With fall upon us you will soon be dusting off the old ice fishing equipment for this winter. You’ll check your tipups to make sure they’re fully functional. Maybe respool some line. Double check the ice sled and tent. And you’ll be sure to tune up your motorized ice auger. That is, if you have one. Many ice fishermen work with a hand auger. Whether the motorized augers are out of their price range or they just like to exert all that energy drilling holes in the ice by hand (who really enjoys this??), those anglers just don’t take the plunge into the motorized auger realm. Good news- over the past few years products have been introduced that will convert your cordless drill into an electric ice auger. But, as exciting as they sound, do they really work?
Having not had a chance to work these devices on our own personally (mainly because there is no ice on any lakes at the moment), all we could do was research the products a little bit. Fortunately, many ice fishermen are adept at posting YouTube videos and doing a simple search for Cordless Drill Ice Augers gave us many examples of these augers in action. Here are a few of our favorite videos we found:
In this video we see this angler use a $20 adapter. I looked around and found it here. It’s a little under $20 and for that kind of money, if you already own a hand auger and an 18V cordless drill, you’re drilling some decent ice fishing holes with little effort. Not a bad investment if you ask me. This guy was drilling in 4 inches of ice, but I’m sure this drill could drill down deep if necessary.

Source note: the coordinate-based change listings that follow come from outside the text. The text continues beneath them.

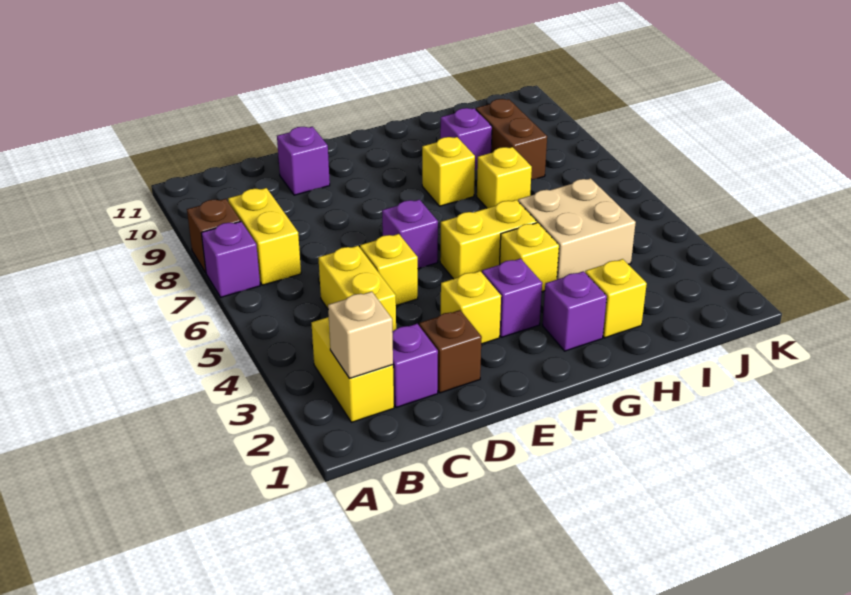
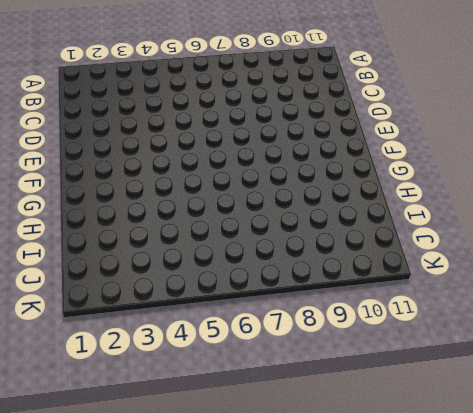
none -> purple brick A7 level 1
none -> brown brick A8 level 1
none -> yellow brick B2:B3 level 1

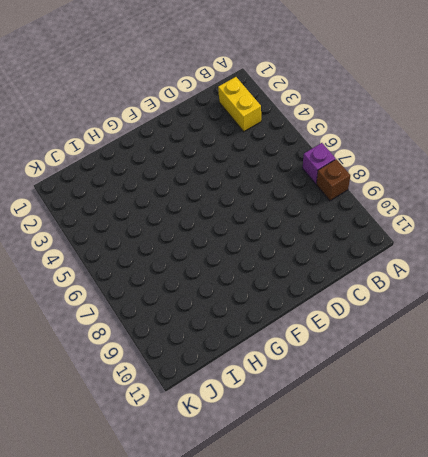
none -> yellow brick B7:B8 level 1
none -> purple brick C2 level 1
none -> yellow brick C4:C5 level 1

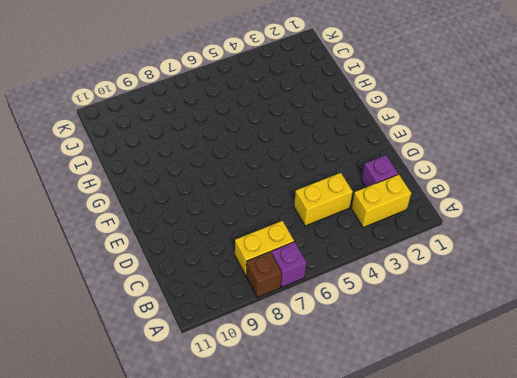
none -> brown brick D2 level 1
none -> yellow brick D5 level 1
none -> purple brick D10 level 1

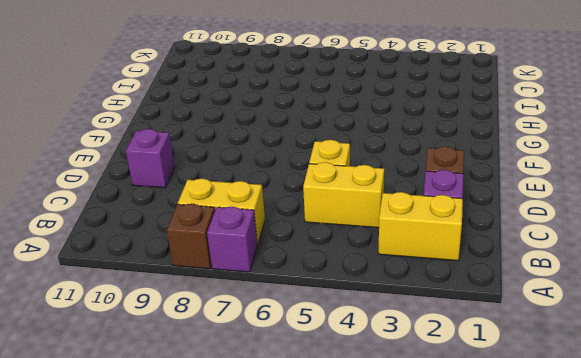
none -> yellow brick E3 level 1
none -> purple brick E6 level 1
none -> purple brick F3 level 1

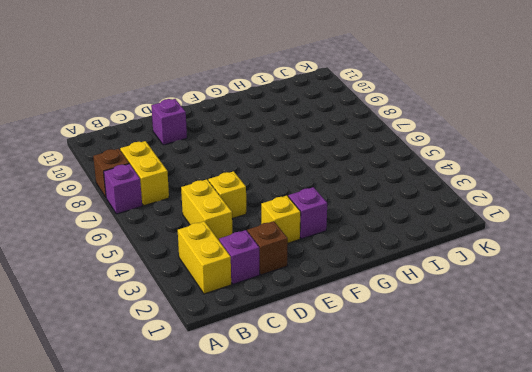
none -> purple brick E6 level 1
none -> yellow brick F5:G5 level 1
none -> purple brick G2 level 1

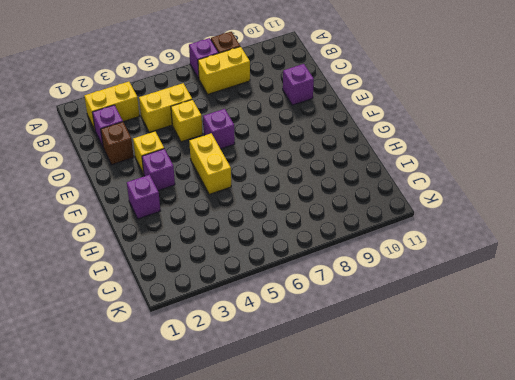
none -> yellow brick G4 level 1
none -> yellow brick G8 level 1
none -> yellow brick H2 level 1

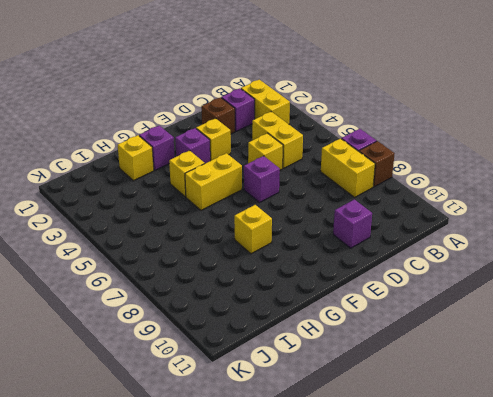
none -> tan brick H4:I5 level 1
none -> yellow brick H7 level 1
none -> purple brick H9 level 1

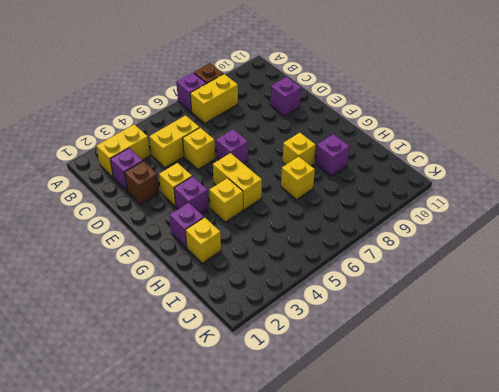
none -> tan brick H4:I5 level 1
none -> brown brick I8:I9 level 1
none -> tan brick B2 level 2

This angler was able to drill seven holes in succession relatively quickly using his cordless drill ice auger. That’s pretty amazing if you consider the effort it would take to do it all by hand. And keep in mind, you’re not talking about a super heavy contraption. Certainly not as heavy as a gas powered unit. So going the cordless route is really very practical for not only how inexpensive it is compared to gas models, but also because you won’t tire nearly as much as you would with the other units. I couldn’t find this exact adapter used in the video, but he did mention eBay. I did find an adapter similar to his here, just without the handle.
Here we see a true competition between a gas powered ice auger and a cordless drill ice auger. The gentleman using the cordless drill ice auger mentioned his adapter is a homemade contraption, so I’m guessing he’s not selling it anywhere, at least no where I can find. In any event, the concept is the same to the adapters displayed above. Clearly it demonstrates the torque of the electric cordless drill outperforms that of the gas engine drill. It relates to electric vs gas cars. You get more power when you accelerate to the wheels with electric because of how fast it supplies the power. I would imagine the same principles apply here.
In this video we see a test of the NILS Cordless Drill Ice Auger system. It took only seconds to drill through the ice. I’d say if that’s any indication, this drill works pretty well.
So it looks like so long as you have the right cordless drill (18v or better), you should do alright with a Cordless Drill Ice Auger. They’re lighter to carry, smaller than their gas and electric counterparts, and they’ll drill holes as fast or faster for you than any of the other options out there. If you’re one of those who uses a manual ice auger, consider some of these options for this season. Your arms will be happy you did.